Gibberellin stimulates synthesis of a protein kinase in dwarf pea epicotyls

Abstract

Application of gibberellin A 3 (GA 3, 1 μM) stimulated protein kinase activity two-fold in light-grown dwarf pea epicotyls. This response was almost completely blocked by the simultaneous application of abscisic acid (ABA, 10 μM). Likewise, this GA 3-mediated increase in protein kinase activity was strongly inhibited by the application of cycloheximide (CHI, 20 μg ml −1), indicating that de novo protein synthesis was necessary for the response. The enhancement of protein kinase activity was observed in crude and partially purified enzyme fractions prepared from untreated and GA 3-treated dwarf pea epicotyls.
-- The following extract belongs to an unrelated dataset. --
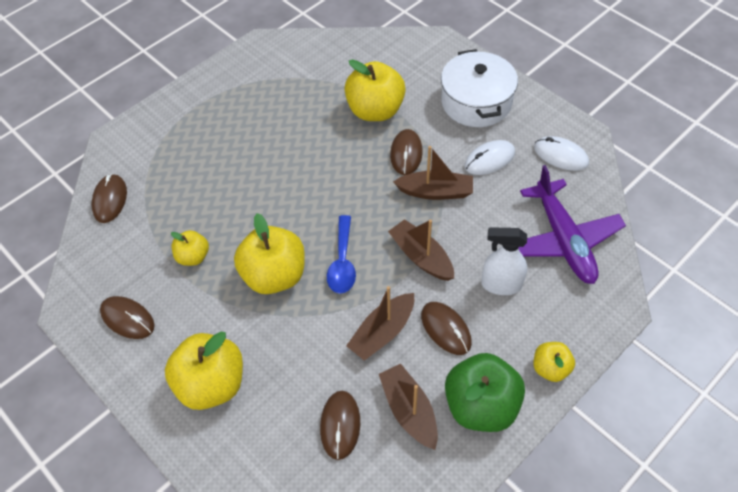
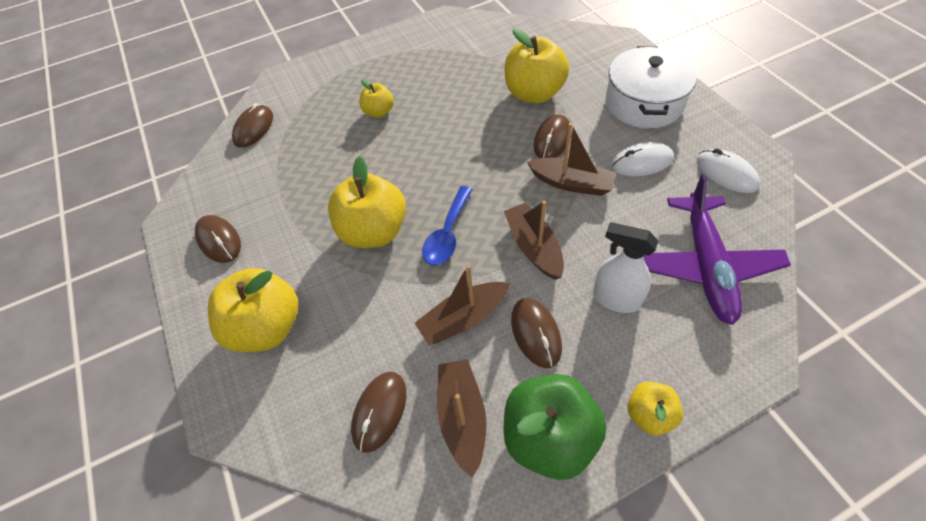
camera: 20 degrees right, 0 degrees up
(193, 257) = (304, 195): yellow apple -> yellow apple (379, 112)

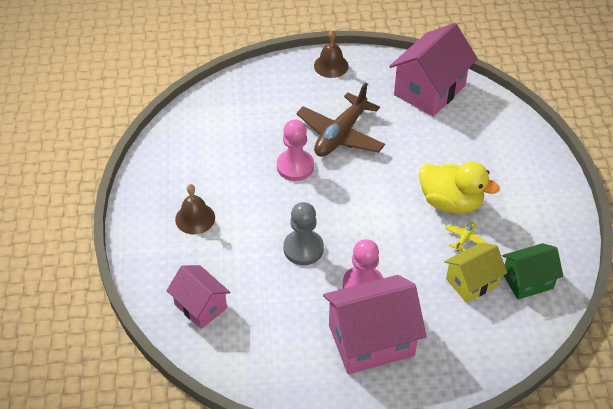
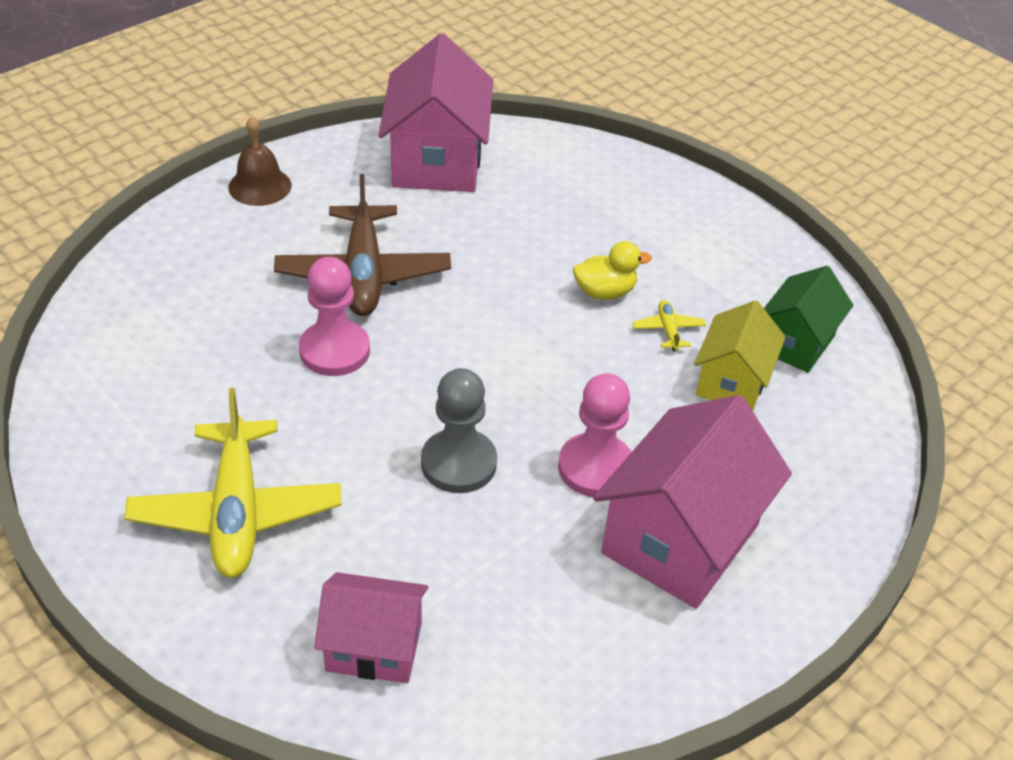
camera: 40 degrees left, 5 degrees down
(195, 218) = (237, 512): brown bell -> yellow plane
(450, 202) = (605, 292): yellow duck -> yellow duck, size x0.57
However, purified protein kinase (casein-Sepharose fraction) from untreated and GA 3-treated epicotyls showed no significant difference in their specific activities. These results clearly suggested that GA 3 stimulates protein kinase activity through de novo enzyme synthesis and not by enzyme activation. The M r of the untreated and GA 3-stimulated protein kinase was 70000. Analysis of the purified protein kinase on SDS-PAGE from untreated and GA 3-treated epicotyls showed a single protein-stained band with M r 67000, indicating that it is monomeric. Chemical characterization of the reaction product of the protein kinase showed 32P-label in phosphoserine and phosphothreonine residues of the substrate casein. Significantly, the tall pea epicotyls contained 2.9-fold higher activity of the M r 70000 protein kinase than did epicotyls from dwarfs. Thus, it seems likely that the protein kinases activity is stimulated by endogenous GA s. We have also observed a significant increase in the phosphorylation of endogenous proteins in GA 3-treated dwarf pea epicotyls over the untreated epicotyls.